On 27 July 2006, Fennelly won a third successive Leinster Championship medal - his second on the field of play - after lining out at midfield in the 2-18 to 2-10 defeat of Dublin in the final. On 10 September 2006, he was again selected at midfield when Kilkenny drew 2-14 apiece with Tipperary in the All-Ireland final. Fennelly retained the midfield berth for the replay on 16 September 2006 and collected a second winners' medal after the 1-11 to 0-11 victory.

===Senior===
====Beginnings====
While still a member of the under-21 team, Fennelly was added to the Kilkenny senior panel in 2006. He made his debut during the National Hurling League, and subsequently collected his first winners' medal following a 3–11 to 0–14 victory over Limerick. On 2 July 2006 he made his senior championship debut in a facile 1–23 to 2–12 provincial final defeat of Wexford. It was his first Leinster medal. Fennelly later shared in Kilkenny's All-Ireland defeat of Cork as a non-playing substitute.

Fennelly collected a second Leinster medal in 2007, as Kilkenny asserted their provincial dominance and defeated Wexford by 2–24 to 1–12. On 2 September 2007 Kilkenny faced defeated Munster finalists and surprise All-Ireland semi-final winners Limerick in the championship decider. Kilkenny got off to a flying start with Eddie Brennan and Henry Shefflin scoring two goals within the first ten minutes to set the tone. Limerick launched a second-half comeback, however, "the Cats" were too powerful and cruised to a 2–19 to 1–15 victory. Fennelly, who started the game on the bench, came on to collect his first All-Ireland medal on the field of play.

====On and off the team====
In 2008 Fennelly broke his wrist in a club game which ruled him out of the latter stages of the provincial championship. He was back as an unused substitute as Kilkenny later claimed a third successive All-Ireland title following a 3–30 to 1–13 defeat of Waterford.

Fennelly was appointed captain of the team in 2009, however, he found it difficult to claim a place on the starting fifteen. On 6 September Kilkenny were poised to become the second team ever in the history of hurling to win four successive All-Ireland championships when they faced Tipperary in the decider. Fennelly, in spite of being captain, started the game on the bench before being introduced as a late substitute. For long periods Tipp looked the likely winners, however, late goals from Henry Shefflin and substitute Martin Comerford finally killed off their efforts to secure a 2–22 to 0–23 victory. Fennelly had collected his second All-Ireland medal on the field of play, while he also had the honour of lifting the Liam MacCarthy Cup.

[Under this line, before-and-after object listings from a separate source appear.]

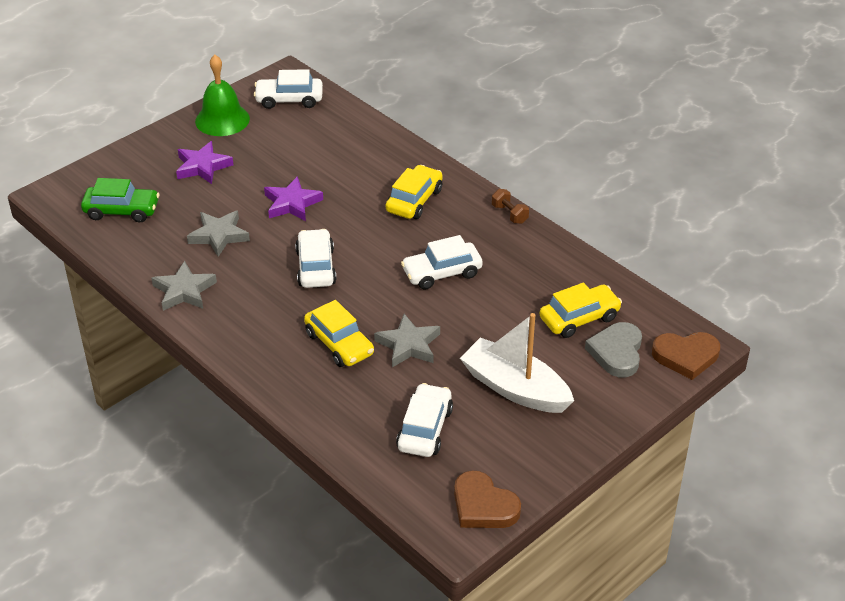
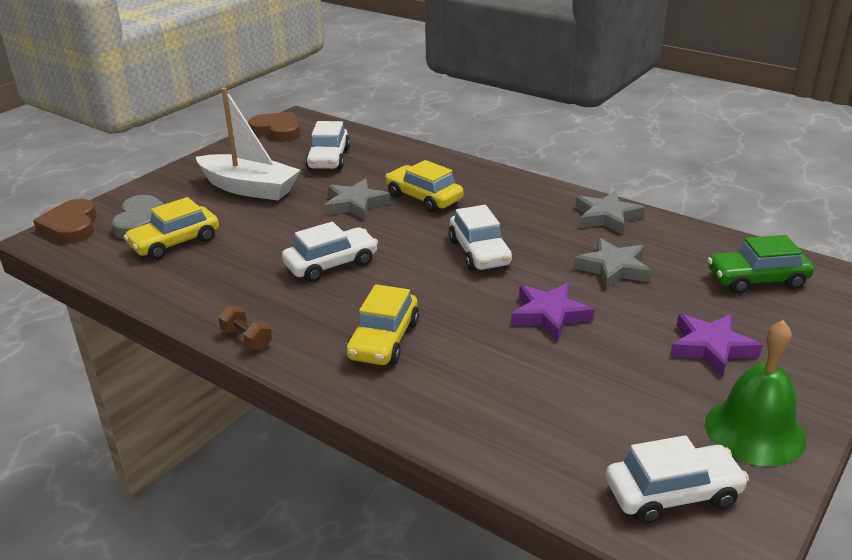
camera: 170 degrees right, 10 degrees down
(686, 356) = (71, 226): brown heart -> brown heart turned 90 degrees counterclockwise

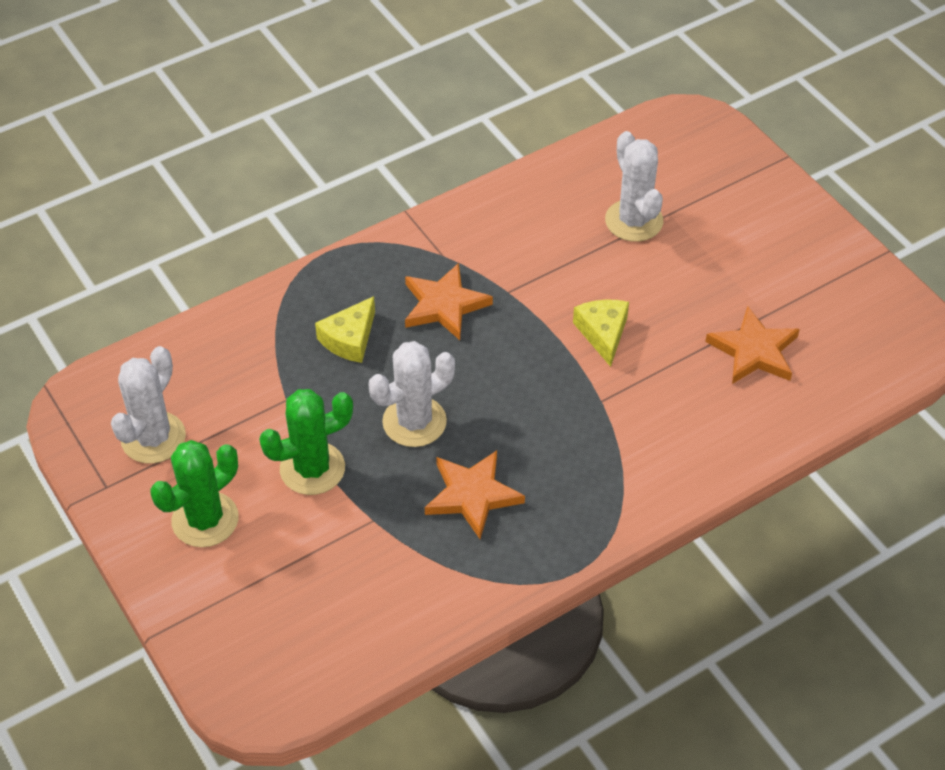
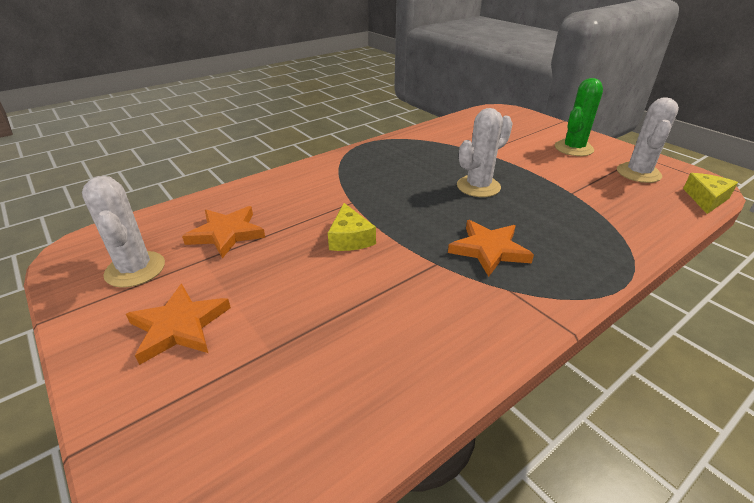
camera: 175 degrees right, 15 degrees down
(312, 468) = (529, 166): green cactus -> none
(350, 339) = (552, 224): yellow cheese -> yellow cheese (706, 199)
(472, 495) = (429, 161): orange star -> orange star (179, 326)
(634, 221) = (313, 337): white cactus -> white cactus (135, 269)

In 2010 Kilkenny defeated Galway in an eagerly-anticipated but ultimately disappointing provincial decider. A 1–19 to 1–12 victory gave Fennelly a third Leinster medal. The drive for a fifth successive All-Ireland crown reached a head on 5 September 2010, when Kilkenny faced Tipperary in the All-Ireland decider. "The Cats" lost talisman Henry Shefflin due to injury, while Tipperary's Lar Corbett ran riot and scored a hat-trick of goals as Fennelly's side fell to a 4–17 to 1–18 defeat. In spite of this defeat, Fennelly later won his first All-Star award.

====Continued dominance====
Kilkenny's stranglehold in Leinster continued in 2011. A 4–17 to 1–15 defeat of Dublin gave "the Cats" a record-equalling seventh successive championship. It was Fennelly's fourth winners' medal overall. Kilkenny subsequently faced Tipperary in a record-breaking sixth successive All-Ireland decider on 4 September 2011. Goals by Fennelly and Richie Hogan in either half gave Kilkenny, who many viewed as the underdogs going into the game, a 2–17 to 1–16 victory. It was Fennelly's third All-Ireland medal, while he later collected a second consecutive All-Star and two Hurler of the Year accolades.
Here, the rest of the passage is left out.